Dermot rubbed his face. ‘She did. But I’d never really shared her interest in religion. It wasn’t such a big deal back when we married. But all those years we were waiting for you, the Church edged its way in. That’s what it does, doesn’t it? Find the chink. She was looking for something. I couldn’t talk to her about those things.

‘Anyway, Walsh came along. Stepped into the breach, you could say. He got her interested in all kinds of things. She started doing night courses – theology, that kind of thing – you know all those books she had. The truth was I wouldn’t have minded doing a few classes myself, wouldn’t have minded going along. I don’t know why I didn’t tell her that.’ He reflected for a moment. ‘I suppose I got the idea it wasn’t really me she wanted to be discussing these things with.

‘He came round the house one time for his tea. She was in a mania for days beforehand. All of a sudden we needed a bookcase in the lounge. I had to build one double quick to show off all our books – only it wasn’t our books that went on it, just hers.’

He was quiet again for some time.

‘She told me once that I had nothing to worry about with Walsh.’

‘What did that mean?’

‘Oh, you know, there’d been talk. Gossip in the parish. I think it was just that the other hangers-on were put out about the time he and your mother spent together. I never thought there was anything like that between them.’

‘Did you not ask her?’

Dermot ignored him. ‘She said: “You’ve got nothing to worry about with Walsh, he and I are just kindred spirits.” She said it to me as if that was OK’ – he paused to take a drink – ‘as if I’d never thought she and I might be kindred spirits.’

They sat in silence for a while before Dermot spoke again.

‘I’ve known plenty of clever people – you get them on the buses – maybe that surprises you, but you do. Philosophers and thinkers of all types – some educated in universities, some educated by themselves. But the thing about clever people is they don’t shout about it. Your mother, for example, she was one. She was brighter than he was, though she couldn’t see it. A few more of those night classes and she’d have outgrown him. Realized how much of his talk was just noise. She and he weren’t kindred spirits. I never believed that.’

‘So he was never a real threat?’

‘Not really. I don’t think so. I don’t think that’s arrogance. I knew her better than anyone. But the problem was, I wasn’t so clever. I didn’t like the man and I let that get in the way of things. I should have let him be. Let things run their course.’

‘What did you do?’

‘I went to see him.’

‘What did you say?’

‘Not much. I didn’t have to. He knew well enough. And he did what I knew he’d do.’

‘What?’

‘He skipped off. Moved on. Another parish. A word in the bishop’s ear. His work with us was done. I think they saw him as a high-flyer.’

‘Where’d he go?’

‘Latin America somewhere – it was probably a short cut to being a cardinal.’

‘That’s far enough. Better than you must have hoped.’

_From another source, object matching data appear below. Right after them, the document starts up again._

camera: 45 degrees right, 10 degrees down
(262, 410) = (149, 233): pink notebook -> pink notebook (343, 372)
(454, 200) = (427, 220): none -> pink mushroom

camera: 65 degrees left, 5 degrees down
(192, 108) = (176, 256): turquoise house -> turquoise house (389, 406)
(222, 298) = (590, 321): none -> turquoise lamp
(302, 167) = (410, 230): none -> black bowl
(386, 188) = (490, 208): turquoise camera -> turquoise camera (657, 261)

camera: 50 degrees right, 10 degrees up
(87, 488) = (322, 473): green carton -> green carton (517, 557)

‘I don’t know what I hoped. I don’t know what I thought.’

He was quiet for a while.

‘I found a box when I was clearing your mother’s things. Stuffed with his letters. I counted them. A hundred and sixty-one.’

‘What did they say?’

‘I didn’t read them.’

Eamonn looked at him.

‘You don’t even know that she replied. Maybe he was wasting his time.’

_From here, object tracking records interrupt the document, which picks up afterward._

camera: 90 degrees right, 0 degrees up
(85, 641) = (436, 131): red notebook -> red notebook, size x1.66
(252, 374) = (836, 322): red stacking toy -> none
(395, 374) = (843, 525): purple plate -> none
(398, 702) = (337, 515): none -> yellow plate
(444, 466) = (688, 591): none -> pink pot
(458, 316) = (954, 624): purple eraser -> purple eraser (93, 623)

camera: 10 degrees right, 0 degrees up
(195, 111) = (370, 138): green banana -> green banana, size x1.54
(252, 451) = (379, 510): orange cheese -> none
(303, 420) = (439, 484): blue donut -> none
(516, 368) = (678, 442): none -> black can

‘You know, you can always tell the married couples on the bus. They’re the ones not speaking to each other. Everyone else chats, but the husbands and wives sit in silence. It makes you wonder: are they silent because they know each other’s minds and there’s no need for words? Or are they silent because they’re imagining conversations with other people? Or is one doing one and the other doing the other? Two different silences side by side?’

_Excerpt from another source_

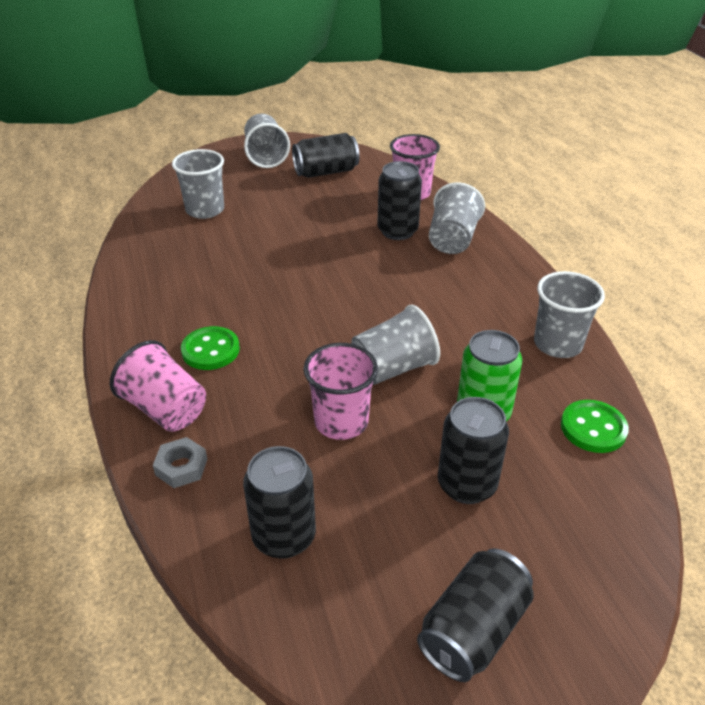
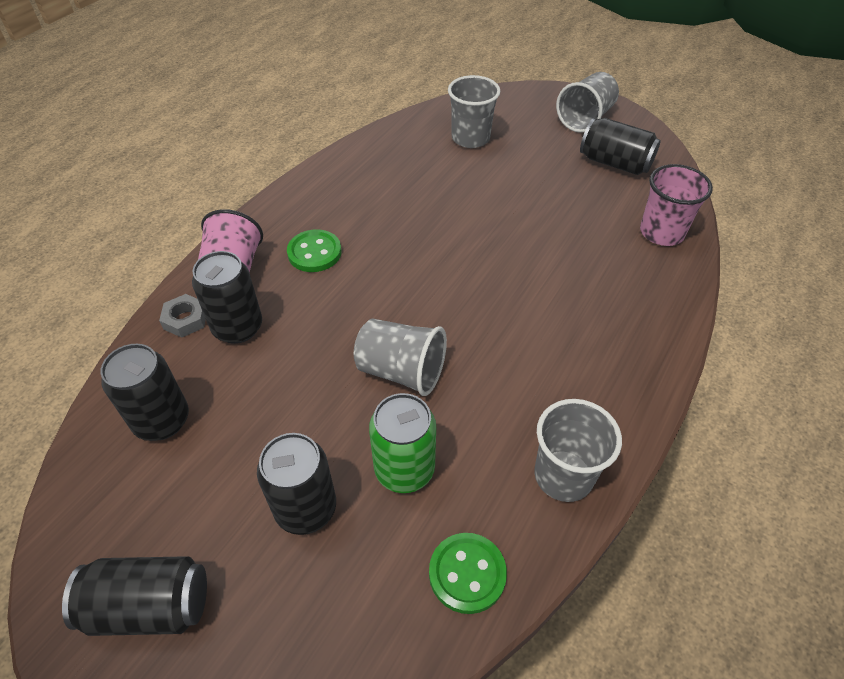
camera: 50 degrees right, 10 degrees up
(341, 422) = (307, 378): pink cup -> none
(397, 231) = (591, 259): black can -> black can (238, 327)
(452, 240) = (628, 303): grey cup -> none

‘But they were just letters. Nothing real. You and Mom were happy in your own way.’

Dermot smiled. ‘We both thought the world of you, son.’

Eamonn shook his head, wanting more. ‘But with each other. You weren’t unhappy, were you?’

Dermot studied the backs of his hands. ‘I always loved her.’ He placed them flat on his knees. ‘But I’ve been less lonely since she’s gone.’